Mi viene in mente la bellissima e rilassatissima Ascensore per la Quarta Dimensione, la traccia maggiormente ambient all’interno del disco, dove la voce acuta del synth emerge solitaria da una morbidissima base fatta di arpeggi e accordi luminosi: distensione pura. A questa, in pacifico contrasto, segue Cura, con la collaborazione di Francesco Cucchi, che ritroveremo anche sotto il nome di Blu Ritual in chiusura.
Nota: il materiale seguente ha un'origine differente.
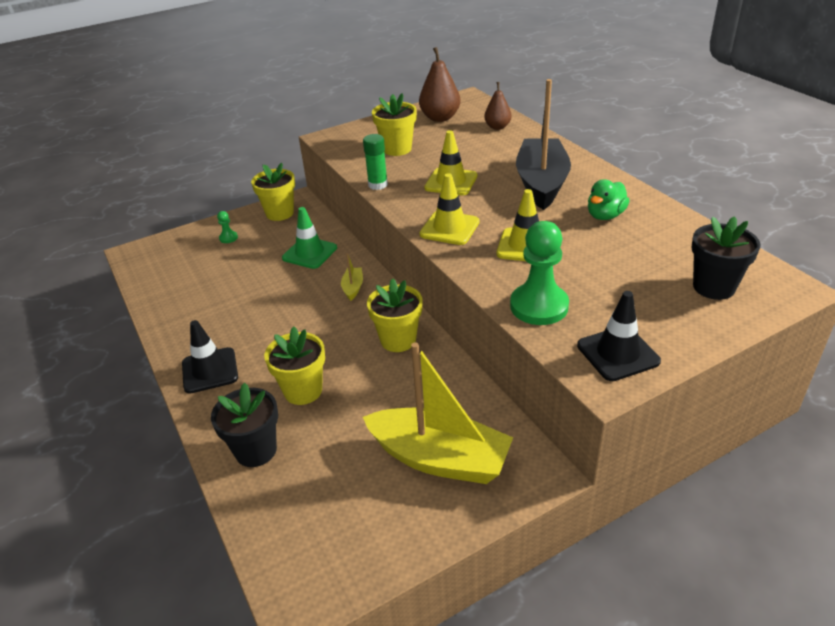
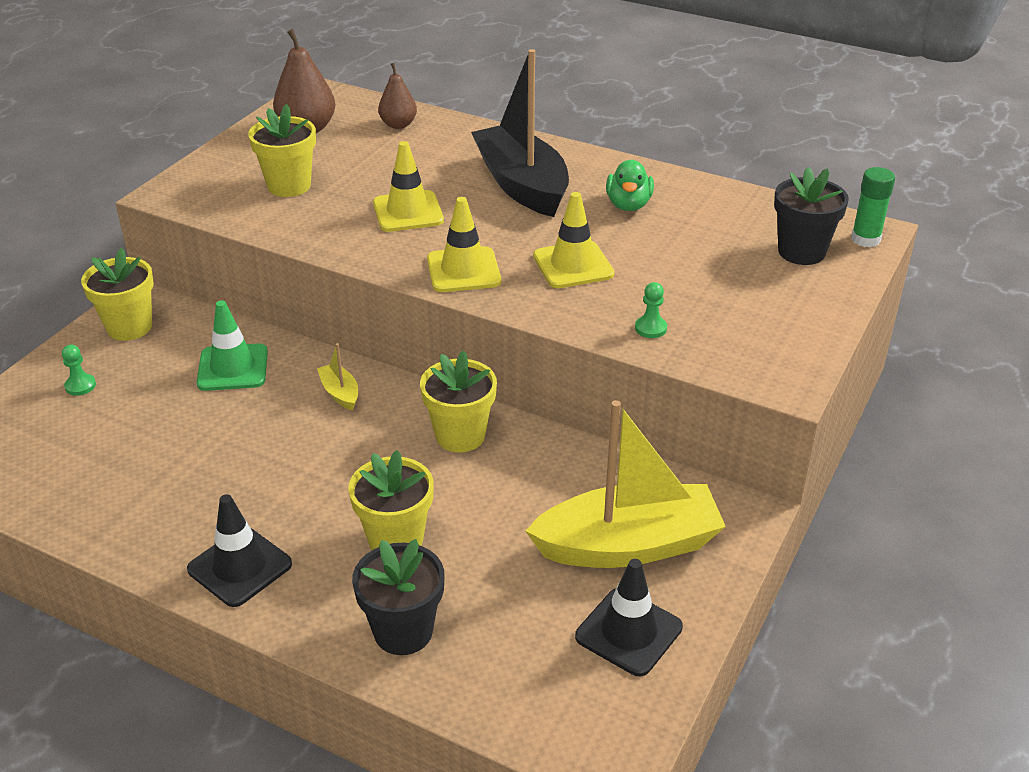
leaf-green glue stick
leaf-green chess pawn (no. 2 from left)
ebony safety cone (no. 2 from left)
Qua i cieli chiari sembrano rannuvolarsi, e il pianoforte, insieme ad altri elementi percussivi, si perde tra reverb e delay producendo un risultato finale che nei modi e nelle sonorità ricorda molto opere di artisti come Hania Rani e Nils Frahm. Altro punto forte del disco è la collaborazione con MACE in Golden Teacher, con le lunghe slide accompagnate da accordi che danno colore ad un’altra traccia tranquilla e molto solare, con il motivo centrale che si ripete in mille salse e poi svanisce, delicato e leggero.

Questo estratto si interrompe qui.